Latest News

January 2023

The Gardiner is a defining feature of Toronto’s landscape. While the City works to rehabilitate the highway and bring new life to surrounding communities, we have an opportunity to reimagine how this infrastructure can connect, perform, and inspire

The elevated Gardiner Expressway stretches 6.5km through the heart of Toronto. The Under Gardiner PRP focuses on a primary study area between Dufferin Street to Yonge Street. Within this area the five districts emerge, each bounded by distinct neighbourhoods , civic assets, existing public realm networks, trails, landmarks, and unique relationships to the Gardiner. A secondary study area covers the portion from Yonge Street to the Don Valley Parkway.

Take a look at the map on this to help orient yourself! 

In addition to unifying recommendations for the whole corridor, the Plan will take a focused look at five districts.

Check out the slideshow below and click on each image to review the emerging opportunities.

  • Exhibition Place West Anchor (Dufferin to Strachan)

Two Complimentary Approaches

The preliminary recommendations and emerging opportunities we have identified are the product of two distinct, but complementary approaches to the research and analysis of this study.

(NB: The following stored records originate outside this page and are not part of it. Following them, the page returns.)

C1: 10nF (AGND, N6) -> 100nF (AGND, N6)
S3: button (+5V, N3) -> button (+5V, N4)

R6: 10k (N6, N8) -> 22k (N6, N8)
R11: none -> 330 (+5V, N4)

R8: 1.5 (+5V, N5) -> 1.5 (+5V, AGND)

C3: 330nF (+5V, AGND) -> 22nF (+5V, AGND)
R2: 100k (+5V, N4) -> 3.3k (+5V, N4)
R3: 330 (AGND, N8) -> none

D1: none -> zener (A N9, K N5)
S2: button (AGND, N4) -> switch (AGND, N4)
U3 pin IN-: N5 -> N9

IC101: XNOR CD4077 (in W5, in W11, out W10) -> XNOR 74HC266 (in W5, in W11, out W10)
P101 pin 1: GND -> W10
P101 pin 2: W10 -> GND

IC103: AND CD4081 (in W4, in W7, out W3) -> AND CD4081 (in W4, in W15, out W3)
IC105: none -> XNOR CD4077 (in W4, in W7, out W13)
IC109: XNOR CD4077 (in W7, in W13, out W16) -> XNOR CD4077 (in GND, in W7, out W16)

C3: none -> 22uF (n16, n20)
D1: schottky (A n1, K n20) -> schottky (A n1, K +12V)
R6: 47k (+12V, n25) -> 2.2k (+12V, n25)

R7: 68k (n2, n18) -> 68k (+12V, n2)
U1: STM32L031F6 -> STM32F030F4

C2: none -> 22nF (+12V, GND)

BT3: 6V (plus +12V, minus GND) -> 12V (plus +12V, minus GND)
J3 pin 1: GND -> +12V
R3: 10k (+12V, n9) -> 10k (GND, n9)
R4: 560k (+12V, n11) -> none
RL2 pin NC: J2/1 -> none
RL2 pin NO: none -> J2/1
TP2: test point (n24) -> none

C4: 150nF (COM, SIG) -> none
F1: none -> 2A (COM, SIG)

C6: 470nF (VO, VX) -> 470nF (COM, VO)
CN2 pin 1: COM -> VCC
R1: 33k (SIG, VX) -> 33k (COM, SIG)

The first approach starts with holistic systems thinking and aims to address the Under Gardiner corridor as infrastructure for safety and connectivity with a cohesive identity and predictable features.

At the same time, a complimentary approach was required to speak to the distinct conditions of the districts and neighbourhoods that the Under Gardiner passes through. This district-specific approach allowed for a more bespoke reflection of local priorities, ongoing projects, and driving factors identified through consultation and engagement.

Corridor-wide Systems

»

Regrounding Landscape – Immersive Water Landscapes
In the decades since the highway’s construction, not only has the physical context changed dramatically, shifting from an industrial waterfront and rail yards to vibrant, mixed-use high-density communities, our understanding of human impacts on the natural environment has advanced as well. The Under Gardiner PRP recommends reframing the highway’s relationship with local hydrology, including the way landscape retains, filters, and distributes water as part of a renewed blue-green infrastructure system.

»

Regrounding Landscape – High-Performance Plantings
Building on a renewed strategy for water and sensitivity to the specific environmental conditions in the corridor, the Under Gardiner PRP suggests expanding on existing planting strategies used for vegetated wind buffers, bioswales for water retention and filtration, rewilding and naturalization, and pollinator and medicinal gardens, among others. To implement these enhanced systems, the plan will recommend further study informed by consultation with Indigenous knowledge keepers.

»

Connectivity and Accessibility: Stitching the City to the Shoreline
The Gardiner Expressway represents a physical and psychological barrier between the city’s downtown core and the waterfront. To help remedy this long-standing disconnect, the Under Gardiner PRP recommends re-framing street-level intersections as gateways and filling in connectivity gaps by establishing a cohesive east-west network of paths and multi-use trails as well as new north-south connections to the waterfront.

»

New Vitality: Activation Anchors & Animating the Spaces Between
The Under Gardiner corridor is an urban spine linking numerous destinations and hubs of activity, but these adjacencies could be greatly enhanced. In addition to enhancing connections among cultural institutions and commercial destinations, the Under Gardiner Public Realm Plan recommends introducing new frontages and uses in previously under-appreciated and overlooked spaces.

»

Community Care & Social Infrastructure
As central waterfront communities intensify with new highrise neighborhoods, it is imperative that social infrastructure keeps pace. This means considering local access to childcare, libraries, schools, and community centers. It also requires establishing access to predictable, year-round, public amenities across the corridor including washrooms, warming stations, water fountains, cycling infrastructure, and wifi.